Gill's Exposition of the Entire Bible

The word of the Lord that came unto Hosea,.... Whose name is the same with Joshua and Jesus, and signifies a saviour; he was in some things a type of Christ the Saviour, and prophesied of him, and salvation by him; and was the instrument and means of saving men, as all true prophets were, and faithful ministers of the word are: to him the word of the Lord, revealing his mind and will, was brought by the Spirit of God, and impressed upon his mind; and it was committed to him to be delivered unto others. This is the general title of the whole book, showing the divine original and authority of it:

the son of Beeri; which is added to distinguish him from another of the same name; and perhaps his father's name was famous in Israel, and therefore mentioned. The Jews have a rule, that where a prophet's father's name is mentioned, it shows that he was the son of a prophet; but this is not to be depended upon; and some of them say that this is the same with Beerah, a prince of the Reubenites, who was carried captive by Tiglathpileser king of Assyria, 1 Chronicles 5:6, but the name is different; nor does the chronology seem so well to agree with him; and especially he cannot be the father of Hosea, if he was of the tribe of Issachar, as some have affirmed:

in the days of Uzziah, Jotham, Ahaz, and Hezekiah, kings of Judah, and in the days of Jeroboam the son of Joash, king of Israel; from whence it appears that Hosea prophesied long, and lived to a great age; for from the last year of Jeroboam, which was the fifteenth of Uzziah, to the first of Hezekiah, must be sixty nine years; for Jeroboam reigned forty one years, and in the twenty seventh of his reign began Uzziah or Azariah to reign over Judah, and he reigned fifty two years, 2 Kings 14:23, so that Uzziah reigned thirty seven years after the death of Jeroboam, through which time Hosea prophesied; Jotham after him reigned sixteen years, and so many reigned Ahaz, 2 Kings 15:23, so that without reckoning any part, either of Jeroboam's reign, or Hezekiah's, he must prophesy sixty nine years, and, no doubt, did upwards of seventy, very probably eighty, the Jews say ninety; and allowing him to be twenty four or five years of age when he begun to prophesy, or only twenty (for it is certain he was at an age fit to marry, as appears by the prophecy), he: must live to be upwards of a hundred years; and in all probability he lived to see not only part of Israel carried captive by Tiglathpileser, which is certain; but the entire destruction of the ten tribes by Shalmaneser, which he prophesied of.
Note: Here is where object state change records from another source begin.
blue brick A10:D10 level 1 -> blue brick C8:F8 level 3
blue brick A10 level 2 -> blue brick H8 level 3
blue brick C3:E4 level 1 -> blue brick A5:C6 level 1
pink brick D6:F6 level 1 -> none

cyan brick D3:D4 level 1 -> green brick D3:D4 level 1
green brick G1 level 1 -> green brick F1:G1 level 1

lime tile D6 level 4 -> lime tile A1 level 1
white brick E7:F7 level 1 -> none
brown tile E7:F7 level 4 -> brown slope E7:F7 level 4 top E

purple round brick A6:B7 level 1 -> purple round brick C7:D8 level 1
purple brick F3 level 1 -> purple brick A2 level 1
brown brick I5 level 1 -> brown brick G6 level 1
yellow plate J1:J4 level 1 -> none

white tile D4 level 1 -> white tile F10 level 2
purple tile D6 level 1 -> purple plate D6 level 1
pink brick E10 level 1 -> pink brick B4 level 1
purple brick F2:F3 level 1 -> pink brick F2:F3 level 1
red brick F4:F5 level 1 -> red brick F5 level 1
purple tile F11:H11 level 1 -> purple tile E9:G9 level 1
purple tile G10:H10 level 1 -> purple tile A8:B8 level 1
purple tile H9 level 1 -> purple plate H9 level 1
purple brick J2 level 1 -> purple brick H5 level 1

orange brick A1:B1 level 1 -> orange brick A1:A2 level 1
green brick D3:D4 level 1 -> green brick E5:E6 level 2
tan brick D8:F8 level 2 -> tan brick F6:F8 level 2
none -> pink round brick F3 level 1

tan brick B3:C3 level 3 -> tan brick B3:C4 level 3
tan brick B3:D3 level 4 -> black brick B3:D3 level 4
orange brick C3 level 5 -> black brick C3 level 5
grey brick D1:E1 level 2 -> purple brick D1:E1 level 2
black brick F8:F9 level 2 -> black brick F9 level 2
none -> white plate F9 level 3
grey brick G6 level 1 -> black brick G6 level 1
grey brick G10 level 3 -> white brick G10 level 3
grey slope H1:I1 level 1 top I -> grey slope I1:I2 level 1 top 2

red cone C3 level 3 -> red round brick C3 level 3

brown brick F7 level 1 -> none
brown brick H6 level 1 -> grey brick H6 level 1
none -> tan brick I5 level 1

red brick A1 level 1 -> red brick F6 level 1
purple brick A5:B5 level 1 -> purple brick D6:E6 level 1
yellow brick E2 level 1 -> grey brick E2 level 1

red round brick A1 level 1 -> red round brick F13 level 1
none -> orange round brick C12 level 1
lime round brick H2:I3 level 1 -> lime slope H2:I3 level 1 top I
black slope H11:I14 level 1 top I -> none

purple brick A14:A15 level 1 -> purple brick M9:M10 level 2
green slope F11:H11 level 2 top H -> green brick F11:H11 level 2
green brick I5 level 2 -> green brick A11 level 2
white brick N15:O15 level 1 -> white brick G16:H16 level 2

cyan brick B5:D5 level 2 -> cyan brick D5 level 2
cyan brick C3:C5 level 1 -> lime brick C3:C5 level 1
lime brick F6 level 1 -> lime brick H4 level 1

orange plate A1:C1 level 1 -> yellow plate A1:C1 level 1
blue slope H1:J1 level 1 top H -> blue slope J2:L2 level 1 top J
Jeroboam king of Israel is mentioned last, though prior to these kings of Judah; because Hosea's prophecy is chiefly against Israel, and began in his reign, when they were in a flourishing condition. It appears from hence that Isaiah, Amos, and Micah, were contemporary with him; see Isaiah 1:1, within this compass of time Hosea prophesied lived Lycurgus the famous lawgiver of the Lacedemonians, and Hesiod the Greek poet; and Rome began to be built.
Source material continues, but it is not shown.